La democracia consagra al matrimonio Kirchner en la Presidencia de la República y se inicia un nuevo experimento. Esta vez, se ensaya, superar el pasado mintiendo. En el relato oficial, hemipléjico y omisivo, se pretende hacer creer que solamente hubo represión de inocentes por parte de un sector, el militar, que tuvo la culpa de todo y al que hay que juzgar hasta sus últimas consecuencias. (sí ellos tuvieron la culpa de todo, yo no tuve la culpa de nada).
Culpar exclusivamente a un solo sector es una solución cómoda porque exime de responsabilidad a muchos cuyos comportamientos en distintos tiempos, contribuyeron a la consumación de la tragedia. Pero, ¿sirve la historia como aprendizaje si se la falsea? ¿Es lícito, por mera especulación política inmediata, fomentar el odio y la revancha entre compatriotas? ¿Qué garantía tenemos que, a partir de esta falsificación, muchos jóvenes, ignorantes de la verdad, no recaigan en los mismos errores y horrores, queriendo imitar un heroísmo de fantasía, cuya sola realidad se reduce a lo que les contaron desde una historia mentirosa?
Pretenden que nuestra historia sea una fotografía con algunos personajes ocultos, y no una película con múltiples actores, todos iluminados al fin, por una cuota de participación, activa o pasiva.
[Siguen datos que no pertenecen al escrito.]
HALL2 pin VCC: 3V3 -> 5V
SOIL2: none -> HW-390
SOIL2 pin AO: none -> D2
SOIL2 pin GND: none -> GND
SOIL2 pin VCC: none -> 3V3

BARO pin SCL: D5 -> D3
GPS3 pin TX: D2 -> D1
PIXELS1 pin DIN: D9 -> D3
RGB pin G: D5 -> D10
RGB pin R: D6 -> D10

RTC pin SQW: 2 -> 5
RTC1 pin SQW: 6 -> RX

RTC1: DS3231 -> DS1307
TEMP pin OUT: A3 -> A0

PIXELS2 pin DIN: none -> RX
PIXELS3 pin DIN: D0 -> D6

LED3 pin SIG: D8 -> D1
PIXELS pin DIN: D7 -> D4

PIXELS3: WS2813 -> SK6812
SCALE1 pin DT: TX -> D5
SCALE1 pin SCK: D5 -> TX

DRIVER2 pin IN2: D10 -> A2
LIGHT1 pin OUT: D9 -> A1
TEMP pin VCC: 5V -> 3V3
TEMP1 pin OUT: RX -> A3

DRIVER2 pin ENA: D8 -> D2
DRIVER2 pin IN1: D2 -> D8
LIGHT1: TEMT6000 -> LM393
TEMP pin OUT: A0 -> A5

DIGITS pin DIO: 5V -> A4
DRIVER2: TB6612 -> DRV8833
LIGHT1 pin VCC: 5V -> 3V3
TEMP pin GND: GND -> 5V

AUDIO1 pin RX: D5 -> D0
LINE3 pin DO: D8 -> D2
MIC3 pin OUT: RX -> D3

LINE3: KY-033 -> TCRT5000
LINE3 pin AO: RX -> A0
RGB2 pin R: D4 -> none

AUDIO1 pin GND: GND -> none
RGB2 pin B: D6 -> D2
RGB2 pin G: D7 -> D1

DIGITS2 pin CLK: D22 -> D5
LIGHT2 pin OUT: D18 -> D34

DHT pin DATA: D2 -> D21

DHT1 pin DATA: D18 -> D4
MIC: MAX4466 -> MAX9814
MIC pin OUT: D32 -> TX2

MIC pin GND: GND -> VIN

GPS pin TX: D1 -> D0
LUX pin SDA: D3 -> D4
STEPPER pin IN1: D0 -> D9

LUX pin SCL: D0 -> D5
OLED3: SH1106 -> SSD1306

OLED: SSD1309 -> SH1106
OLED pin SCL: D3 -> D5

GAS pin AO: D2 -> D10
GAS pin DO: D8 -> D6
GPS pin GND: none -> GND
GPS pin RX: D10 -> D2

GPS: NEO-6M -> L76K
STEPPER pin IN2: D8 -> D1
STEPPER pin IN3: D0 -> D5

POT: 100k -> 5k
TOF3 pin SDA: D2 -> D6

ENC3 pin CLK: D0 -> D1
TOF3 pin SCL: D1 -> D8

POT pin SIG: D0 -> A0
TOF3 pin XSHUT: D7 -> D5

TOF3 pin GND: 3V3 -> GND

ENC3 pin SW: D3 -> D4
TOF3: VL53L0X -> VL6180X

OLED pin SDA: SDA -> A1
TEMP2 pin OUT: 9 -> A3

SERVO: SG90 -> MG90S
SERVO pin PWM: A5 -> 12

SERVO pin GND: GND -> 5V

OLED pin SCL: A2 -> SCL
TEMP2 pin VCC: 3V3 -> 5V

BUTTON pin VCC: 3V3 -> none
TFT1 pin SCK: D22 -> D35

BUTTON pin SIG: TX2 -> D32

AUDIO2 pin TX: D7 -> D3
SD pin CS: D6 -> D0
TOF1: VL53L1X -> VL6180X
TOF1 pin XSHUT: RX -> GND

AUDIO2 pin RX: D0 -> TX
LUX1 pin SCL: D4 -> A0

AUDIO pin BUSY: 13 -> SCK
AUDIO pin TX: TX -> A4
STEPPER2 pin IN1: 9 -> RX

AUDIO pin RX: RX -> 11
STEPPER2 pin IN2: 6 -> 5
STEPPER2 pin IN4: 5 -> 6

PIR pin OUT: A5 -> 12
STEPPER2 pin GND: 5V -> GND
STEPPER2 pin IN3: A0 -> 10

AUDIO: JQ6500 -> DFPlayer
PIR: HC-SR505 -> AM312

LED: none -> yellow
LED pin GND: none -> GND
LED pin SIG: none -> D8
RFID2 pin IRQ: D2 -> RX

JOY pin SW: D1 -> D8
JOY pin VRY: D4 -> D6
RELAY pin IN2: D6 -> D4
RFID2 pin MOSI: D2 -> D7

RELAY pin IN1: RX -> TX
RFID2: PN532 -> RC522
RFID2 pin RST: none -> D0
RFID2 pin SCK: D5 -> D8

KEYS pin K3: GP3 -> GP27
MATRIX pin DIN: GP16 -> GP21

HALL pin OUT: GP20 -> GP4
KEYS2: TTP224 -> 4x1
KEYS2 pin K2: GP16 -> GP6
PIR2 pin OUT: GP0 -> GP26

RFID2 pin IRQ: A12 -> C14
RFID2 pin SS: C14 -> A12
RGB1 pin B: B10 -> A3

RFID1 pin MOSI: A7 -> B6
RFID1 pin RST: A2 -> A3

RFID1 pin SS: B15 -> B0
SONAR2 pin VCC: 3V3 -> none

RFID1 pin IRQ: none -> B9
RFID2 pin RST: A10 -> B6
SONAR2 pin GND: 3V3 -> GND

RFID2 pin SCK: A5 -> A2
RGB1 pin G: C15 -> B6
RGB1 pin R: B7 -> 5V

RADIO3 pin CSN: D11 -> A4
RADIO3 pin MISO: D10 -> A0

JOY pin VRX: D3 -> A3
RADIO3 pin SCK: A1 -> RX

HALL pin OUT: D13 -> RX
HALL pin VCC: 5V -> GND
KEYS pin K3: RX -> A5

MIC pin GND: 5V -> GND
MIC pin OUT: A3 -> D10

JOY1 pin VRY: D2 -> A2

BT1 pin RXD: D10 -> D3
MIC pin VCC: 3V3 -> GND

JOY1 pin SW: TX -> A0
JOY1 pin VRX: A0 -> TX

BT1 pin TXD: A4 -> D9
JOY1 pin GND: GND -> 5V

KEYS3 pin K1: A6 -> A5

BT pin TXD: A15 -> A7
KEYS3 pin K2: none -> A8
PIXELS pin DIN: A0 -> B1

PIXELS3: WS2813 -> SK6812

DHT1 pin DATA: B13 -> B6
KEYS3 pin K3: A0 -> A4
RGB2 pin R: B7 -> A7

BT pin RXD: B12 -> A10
Es cierto que la represión ilegal desde el Estado es repudiable y debe ser calificada con mayor severidad que las acciones que llevó adelante la guerrilla. Pero esta verdad no debe servir para ocultar el hecho de que la guerrilla mató, robó y secuestró y que todo ello, conforman delitos que no deben ocultarse ni ignorarse.
Falsificar lo acontecido es abusar autoritariamente de la libertad que nos brinda la democracia.
Hubo jóvenes idealistas que, ilusionados en la lucha por la igualdad y la libertad, mataron y murieron. Hubo inocentes muertos por el descontrol. Hubo soldados matados por el sólo hecho de vestir el uniforme del Ejército Argentino. Otros, que en un contexto de violencia y terror, cumplieron órdenes sin cuestionar o advertir la ilegalidad de las mismas.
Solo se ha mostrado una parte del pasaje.